25 Mar

Trippy Impressionistic Undulation

Being a great believer in challenging myself to get out of my comfort zone and stretch my brain, I took a class in palette knife painting last month. It was apparently part of a self-improvement kick, as I also took a refresher class on perspective drawing. I figured it would be useful both for the NYC scenes I’m working on and the custom portrait of a building requested by a collector. Practicing perspective, however, reminded me of all the reasons I disliked it. Perspective drawing is all slow measuring, not about the energy and color that characterize my work.

The palette knife class, however, was great fun. I painted a scene I’ve done before in pastel, changing the composition from vertical to horizontal. St. Emilion, a medieval wine village in France, was a place I loved. My thinking was that my passion for it would compensate for the frustration of trying to handle a new medium (oil paint) and create my first palette knife painting. (Or at least the first in decades; I did find an old palette knife in my studio, presumably from college.)

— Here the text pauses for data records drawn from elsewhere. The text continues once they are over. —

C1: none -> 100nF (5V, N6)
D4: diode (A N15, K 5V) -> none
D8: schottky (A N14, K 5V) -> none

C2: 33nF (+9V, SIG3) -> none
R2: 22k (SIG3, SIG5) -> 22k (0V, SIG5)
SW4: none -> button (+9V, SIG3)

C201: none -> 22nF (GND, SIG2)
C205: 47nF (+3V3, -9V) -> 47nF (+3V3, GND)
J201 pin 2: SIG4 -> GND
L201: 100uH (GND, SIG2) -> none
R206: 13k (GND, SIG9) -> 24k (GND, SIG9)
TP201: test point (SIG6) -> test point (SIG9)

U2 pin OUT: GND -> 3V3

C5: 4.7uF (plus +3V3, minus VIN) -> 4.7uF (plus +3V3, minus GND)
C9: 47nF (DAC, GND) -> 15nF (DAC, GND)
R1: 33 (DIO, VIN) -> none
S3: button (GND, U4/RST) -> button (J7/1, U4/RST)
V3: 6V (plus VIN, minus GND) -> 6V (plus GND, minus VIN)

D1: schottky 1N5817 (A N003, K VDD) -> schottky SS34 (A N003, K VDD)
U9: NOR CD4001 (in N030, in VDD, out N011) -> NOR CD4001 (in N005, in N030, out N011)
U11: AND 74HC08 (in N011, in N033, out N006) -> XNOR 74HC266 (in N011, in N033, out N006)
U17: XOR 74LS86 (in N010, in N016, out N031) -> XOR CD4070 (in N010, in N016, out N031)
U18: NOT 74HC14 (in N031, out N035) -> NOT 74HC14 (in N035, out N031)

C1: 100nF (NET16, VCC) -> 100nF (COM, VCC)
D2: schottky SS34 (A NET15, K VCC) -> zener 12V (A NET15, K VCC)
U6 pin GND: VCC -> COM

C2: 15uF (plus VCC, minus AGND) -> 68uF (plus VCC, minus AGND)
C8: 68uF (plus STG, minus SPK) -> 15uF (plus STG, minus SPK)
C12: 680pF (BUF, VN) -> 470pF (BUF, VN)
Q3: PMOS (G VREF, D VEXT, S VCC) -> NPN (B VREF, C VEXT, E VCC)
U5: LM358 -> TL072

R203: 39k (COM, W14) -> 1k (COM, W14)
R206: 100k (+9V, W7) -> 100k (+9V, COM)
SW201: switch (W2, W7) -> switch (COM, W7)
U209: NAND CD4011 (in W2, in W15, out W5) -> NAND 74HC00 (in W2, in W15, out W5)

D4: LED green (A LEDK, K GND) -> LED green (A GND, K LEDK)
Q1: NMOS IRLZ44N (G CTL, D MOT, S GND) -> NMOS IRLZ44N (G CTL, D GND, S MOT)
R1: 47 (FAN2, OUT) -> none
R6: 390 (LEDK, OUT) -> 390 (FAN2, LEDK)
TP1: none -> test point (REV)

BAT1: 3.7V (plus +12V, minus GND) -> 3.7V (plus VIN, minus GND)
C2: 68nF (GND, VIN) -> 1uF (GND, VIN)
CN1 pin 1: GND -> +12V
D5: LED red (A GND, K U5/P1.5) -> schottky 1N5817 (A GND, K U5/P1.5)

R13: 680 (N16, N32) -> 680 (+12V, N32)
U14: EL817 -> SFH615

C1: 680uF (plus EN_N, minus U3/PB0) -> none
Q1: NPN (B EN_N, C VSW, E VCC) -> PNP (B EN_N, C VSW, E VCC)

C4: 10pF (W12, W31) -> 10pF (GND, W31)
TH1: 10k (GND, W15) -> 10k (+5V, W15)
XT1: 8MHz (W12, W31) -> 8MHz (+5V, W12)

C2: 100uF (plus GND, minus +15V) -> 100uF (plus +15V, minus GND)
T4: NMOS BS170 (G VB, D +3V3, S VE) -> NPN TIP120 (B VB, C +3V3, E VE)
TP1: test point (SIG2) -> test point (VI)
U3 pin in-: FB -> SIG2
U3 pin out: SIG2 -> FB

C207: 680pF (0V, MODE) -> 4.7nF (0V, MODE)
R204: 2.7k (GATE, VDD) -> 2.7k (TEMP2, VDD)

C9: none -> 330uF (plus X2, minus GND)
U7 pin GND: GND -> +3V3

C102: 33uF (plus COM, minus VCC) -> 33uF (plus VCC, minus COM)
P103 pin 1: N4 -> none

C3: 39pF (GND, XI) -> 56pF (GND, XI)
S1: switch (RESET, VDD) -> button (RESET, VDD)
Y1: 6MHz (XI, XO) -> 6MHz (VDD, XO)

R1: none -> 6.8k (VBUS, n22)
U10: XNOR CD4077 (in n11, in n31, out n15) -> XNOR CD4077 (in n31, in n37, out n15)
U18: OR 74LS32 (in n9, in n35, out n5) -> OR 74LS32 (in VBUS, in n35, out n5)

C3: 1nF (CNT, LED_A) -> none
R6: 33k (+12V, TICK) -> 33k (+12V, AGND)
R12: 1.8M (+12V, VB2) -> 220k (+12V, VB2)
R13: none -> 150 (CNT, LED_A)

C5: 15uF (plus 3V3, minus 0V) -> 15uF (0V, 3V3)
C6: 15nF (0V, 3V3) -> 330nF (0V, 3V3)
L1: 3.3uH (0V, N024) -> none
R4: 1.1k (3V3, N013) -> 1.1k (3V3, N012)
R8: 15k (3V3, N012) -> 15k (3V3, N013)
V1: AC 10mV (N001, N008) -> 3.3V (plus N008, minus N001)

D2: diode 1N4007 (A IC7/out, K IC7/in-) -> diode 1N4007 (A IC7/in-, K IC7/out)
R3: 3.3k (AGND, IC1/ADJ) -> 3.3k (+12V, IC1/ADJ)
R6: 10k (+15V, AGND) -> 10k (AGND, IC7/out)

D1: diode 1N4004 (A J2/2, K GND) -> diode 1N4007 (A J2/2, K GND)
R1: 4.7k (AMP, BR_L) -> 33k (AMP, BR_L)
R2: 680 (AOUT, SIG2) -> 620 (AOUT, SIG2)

Using a palette knife was very different from painting with pastels and really forced me to stretch, With pastels, I have a range of colors from dark to very light at my fingertips and never need to use white or black, which can dull a pastel painting. With oil paint, I had to use lots of white to get paler colors for the light areas, blending every single color I wanted with the knife. In pastel I can layer paler colors over dark colors to get wonderful highlights, but when I did that with oil paint on a palette knife, the colors blended. So I had to scrape some off and do it again, more carefully. Now I’m not sure those little globs of oil paint will EVER dry.

People who saw the palette knife painting described it as Van Gogh-like, textured, and – my personal favorite – trippy impressionistic undulation (thank you, Jeff!) That is kind of how it felt to be in St. Emilion off-season, when there were more wine shops than people and the cobblestone streets were empty at night. I thought it would be interesting to see the palette knife and pastel paintings side by side, so here they are for your viewing pleasure.

4 comments

  1. As always, your enthusiasm for trying new things and stretching yourself amazes me! These are wonderful, especially seeing them side by side. Keep up the incredible work, Beth!